Desde 2010, o governo criou uma “lista suja” que proíbe a concessão de crédito rural a quem esteja nela relacionado. Bancos públicos e privados precisam checar a lista. A lista sempre foi atacada por associações do agronegócio e do setor imobiliário. Mesmo importante, a lista é uma medida insuficiente para erradicar o trabalho escravo moderno, que continua a se expandir. Por outro lado, as multas aplicadas até hoje aos empresários que promovem o trabalho escravo totalizam R$ 127 milhões, uma fração dos lucros que eles obtiveram.

É preciso expropriar, sem indenização, todas as empresas que promovem o trabalho escravo e destiná-las à reforma agrária ou ao uso habitacional urbano. Após o resgate de 207 trabalhadores em Bento Gonçalves, esse debate tomou as redes sociais. Em 2014, o Congresso Nacional adotou uma Emenda Constitucional ao artigo 243 que inclui a utilização de trabalho escravo como um motivo para expropriação de terras. No entanto, a Emenda ainda não foi regulamentada, sendo sempre barrada por deputados da bancada ruralista.

O governo Lula não vai impulsionar a regulamentação da medida. Primeiro, porque atualmente a base ruralista compõe a base do governo no Congresso. Segundo, porque todos os governos do PT sempre impulsionaram o agronegócio com fortes isenções fiscais e empréstimos do BNDES. O resultado foi o aumento do trabalho escravo e o fortalecimento dos ruralistas.

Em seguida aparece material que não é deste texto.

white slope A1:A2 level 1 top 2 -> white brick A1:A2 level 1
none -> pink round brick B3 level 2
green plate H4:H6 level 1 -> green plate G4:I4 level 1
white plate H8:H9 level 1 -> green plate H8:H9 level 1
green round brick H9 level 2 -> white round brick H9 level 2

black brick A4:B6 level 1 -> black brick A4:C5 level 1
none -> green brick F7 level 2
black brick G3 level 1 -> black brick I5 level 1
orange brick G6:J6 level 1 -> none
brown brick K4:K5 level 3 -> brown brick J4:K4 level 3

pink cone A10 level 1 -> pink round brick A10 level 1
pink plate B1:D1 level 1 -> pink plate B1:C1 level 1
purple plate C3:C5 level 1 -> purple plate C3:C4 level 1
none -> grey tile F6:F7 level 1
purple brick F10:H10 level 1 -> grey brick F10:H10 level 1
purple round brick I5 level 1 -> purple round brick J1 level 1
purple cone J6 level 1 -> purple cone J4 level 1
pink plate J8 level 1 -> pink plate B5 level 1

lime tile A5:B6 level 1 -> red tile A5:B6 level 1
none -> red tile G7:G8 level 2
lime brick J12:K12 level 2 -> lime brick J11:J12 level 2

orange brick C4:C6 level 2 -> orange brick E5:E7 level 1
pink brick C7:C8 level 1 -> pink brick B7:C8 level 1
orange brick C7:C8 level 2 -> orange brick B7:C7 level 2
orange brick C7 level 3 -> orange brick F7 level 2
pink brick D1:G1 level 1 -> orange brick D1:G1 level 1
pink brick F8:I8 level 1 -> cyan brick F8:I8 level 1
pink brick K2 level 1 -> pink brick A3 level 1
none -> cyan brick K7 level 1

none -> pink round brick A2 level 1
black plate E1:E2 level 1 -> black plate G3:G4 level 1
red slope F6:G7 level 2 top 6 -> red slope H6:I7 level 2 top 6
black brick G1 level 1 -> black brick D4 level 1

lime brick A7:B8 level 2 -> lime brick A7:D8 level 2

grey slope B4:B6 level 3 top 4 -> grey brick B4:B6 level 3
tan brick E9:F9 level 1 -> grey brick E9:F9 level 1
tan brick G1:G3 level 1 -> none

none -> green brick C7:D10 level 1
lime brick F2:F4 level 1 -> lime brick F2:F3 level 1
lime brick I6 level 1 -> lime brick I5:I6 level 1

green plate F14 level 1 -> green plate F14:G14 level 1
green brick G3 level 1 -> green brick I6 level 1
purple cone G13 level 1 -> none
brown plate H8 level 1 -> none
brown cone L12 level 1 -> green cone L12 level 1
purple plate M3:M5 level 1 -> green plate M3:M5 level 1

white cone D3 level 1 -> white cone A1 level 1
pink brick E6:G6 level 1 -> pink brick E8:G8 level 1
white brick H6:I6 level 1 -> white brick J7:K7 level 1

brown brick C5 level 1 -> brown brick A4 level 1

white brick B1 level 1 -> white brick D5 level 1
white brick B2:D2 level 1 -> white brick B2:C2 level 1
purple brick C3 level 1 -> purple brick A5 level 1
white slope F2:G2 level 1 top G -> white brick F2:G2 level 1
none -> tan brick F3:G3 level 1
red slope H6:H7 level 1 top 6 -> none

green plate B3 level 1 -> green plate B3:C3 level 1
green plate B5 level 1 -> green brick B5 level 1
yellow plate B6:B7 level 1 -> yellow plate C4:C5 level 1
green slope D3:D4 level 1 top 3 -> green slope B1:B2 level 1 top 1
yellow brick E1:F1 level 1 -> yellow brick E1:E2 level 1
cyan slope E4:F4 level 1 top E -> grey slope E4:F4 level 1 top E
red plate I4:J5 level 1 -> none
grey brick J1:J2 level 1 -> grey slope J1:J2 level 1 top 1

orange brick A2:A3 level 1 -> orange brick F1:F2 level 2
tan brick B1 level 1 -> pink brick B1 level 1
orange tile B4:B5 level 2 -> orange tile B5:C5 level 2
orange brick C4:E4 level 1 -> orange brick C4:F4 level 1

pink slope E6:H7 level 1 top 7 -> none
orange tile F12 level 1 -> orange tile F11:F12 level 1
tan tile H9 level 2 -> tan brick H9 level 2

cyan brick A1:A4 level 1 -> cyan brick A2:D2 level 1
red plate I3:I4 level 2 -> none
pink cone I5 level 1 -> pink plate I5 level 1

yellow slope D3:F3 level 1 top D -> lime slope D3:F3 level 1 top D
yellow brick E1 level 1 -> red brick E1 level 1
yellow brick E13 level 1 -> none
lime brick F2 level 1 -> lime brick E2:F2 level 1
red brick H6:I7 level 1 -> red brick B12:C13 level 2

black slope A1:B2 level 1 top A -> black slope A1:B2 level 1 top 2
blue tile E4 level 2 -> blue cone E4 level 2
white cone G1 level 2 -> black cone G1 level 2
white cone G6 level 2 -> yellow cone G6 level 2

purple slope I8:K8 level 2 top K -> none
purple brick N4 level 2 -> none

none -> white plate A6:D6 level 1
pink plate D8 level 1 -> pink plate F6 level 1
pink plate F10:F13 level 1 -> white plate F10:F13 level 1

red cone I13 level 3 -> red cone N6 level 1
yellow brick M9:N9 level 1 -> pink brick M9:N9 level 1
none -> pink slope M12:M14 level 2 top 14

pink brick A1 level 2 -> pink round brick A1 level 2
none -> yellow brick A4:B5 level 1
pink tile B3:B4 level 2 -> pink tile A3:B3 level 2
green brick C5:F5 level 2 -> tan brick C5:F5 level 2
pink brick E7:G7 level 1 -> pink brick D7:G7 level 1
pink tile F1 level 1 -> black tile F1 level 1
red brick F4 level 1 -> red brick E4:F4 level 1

É preciso enfrentar o agro, punir e expropriar as empresas que se utilizam do trabalho escravo. Mas isso só pode ser realizado a partir de muita luta, independente dos governos e dos patrões, envolvendo os movimentos sindical e social.

Mas também é preciso mudar a estrutura do país, pôr fim à desigualdade e a esse sistema que promove o retorno da escravidão. É preciso fazer uma reforma agrária radical, expropriar as terras do agronegócio, enfrentar os milionários e garantir emprego, renda e salário digno.